When I held my son for the first time I didn’t love, but rather, the weight of responsibility. Having come into the world six weeks sooner than expected, it is an understatement to say I was ill prepared. All I could think was “we didn’t even have the baby shower yet!”
I laid in that hospital bed literally trying to figure out how to make a dollar out of 15 cents, wondering if his dad and I would work things out and thinking of how we would get home. Love, was the furthest thing from my mind.
Like most new mommies, I went home and tried to figure it out. I stepped into my new role with caution. I wanted to be intentional about everything I did. I didn’t just want to be a mom, I needed to be the best mom. All my child needed was to be fed, clothed, changed and held. This I learned quickly.

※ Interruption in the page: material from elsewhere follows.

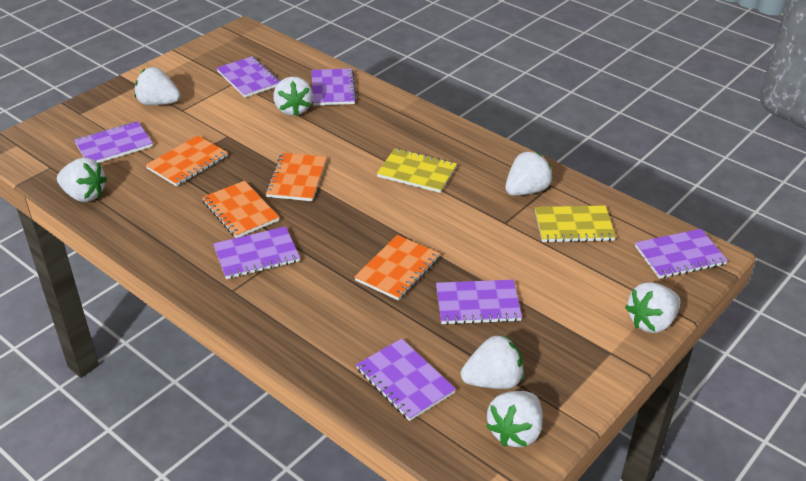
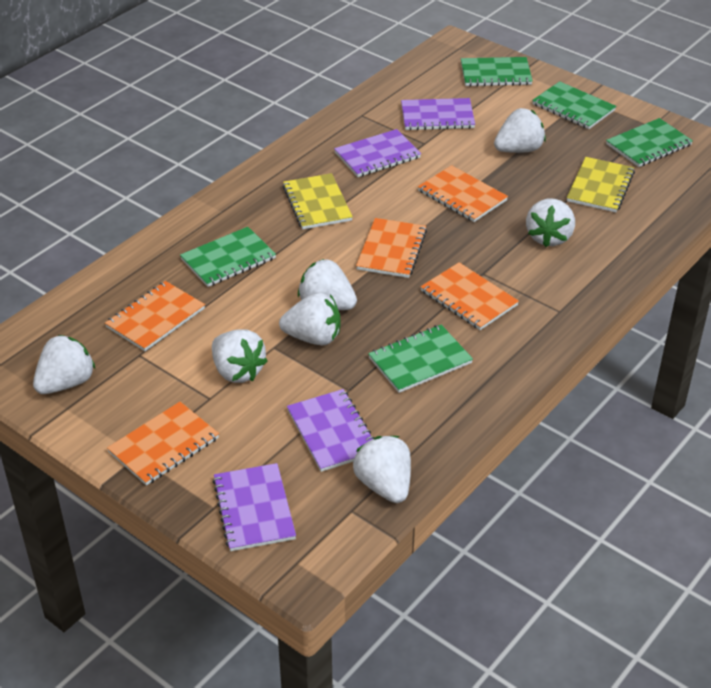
green notebook: 0 -> 5
orange notebook: 4 -> 5
purple notebook: 7 -> 4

I read somewhere that its easy for parents to love the children that are most like them. But for me, I think I love my son the most because he is unlike anyone I’ve ever met. He’s not my mini-me. He is courageous, confident, humorous, intelligent, friendly, caring, generous, and articulate. He’s not afraid to ask for what he needs and when he asks, he is certain that he will receive it. This is not something, within six years, I could have learned or taught him. He’s well liked among his peers, observant of their behaviors and concerned about their well-being. He takes joy in helping others and does so often. Everyday he teaches me what REAL love is. Not because I deserve it, but because that’s who he is.
I value our relationship. We are not a traditional pairing. We talk about everything as we are both full of questions. Last night, we talked about heaven. He was curious as to what happens after you die. (I should mention here that we recently saw the movie Heaven is for Real. Great film!) He says, “So if you go to heaven when you die and heaven’s in the sky, why do they put the people in the ground?” Rather than fill his head with my beliefs, we talked about different theories of which he had several. He settled on “maybe they wait in the ground until its their turn to go to heaven.” He smiled after he said it as if he now had all the answers to life. I smiled too. We held hands until he fell asleep.
Nights like this make me appreciate the responsibility I dreaded in the delivery room. Going through all those embarrassing mommy moments helped me to be the type of mother I am today. I guess the take away here to appreciate life, don’t sweat the small stuff, love your kids or any other cliché’ you can think of when it comes to parenting. But, I guess I just wanted to take the time, outside of any special occasion to say I love my son and I’m glad I’m his mom.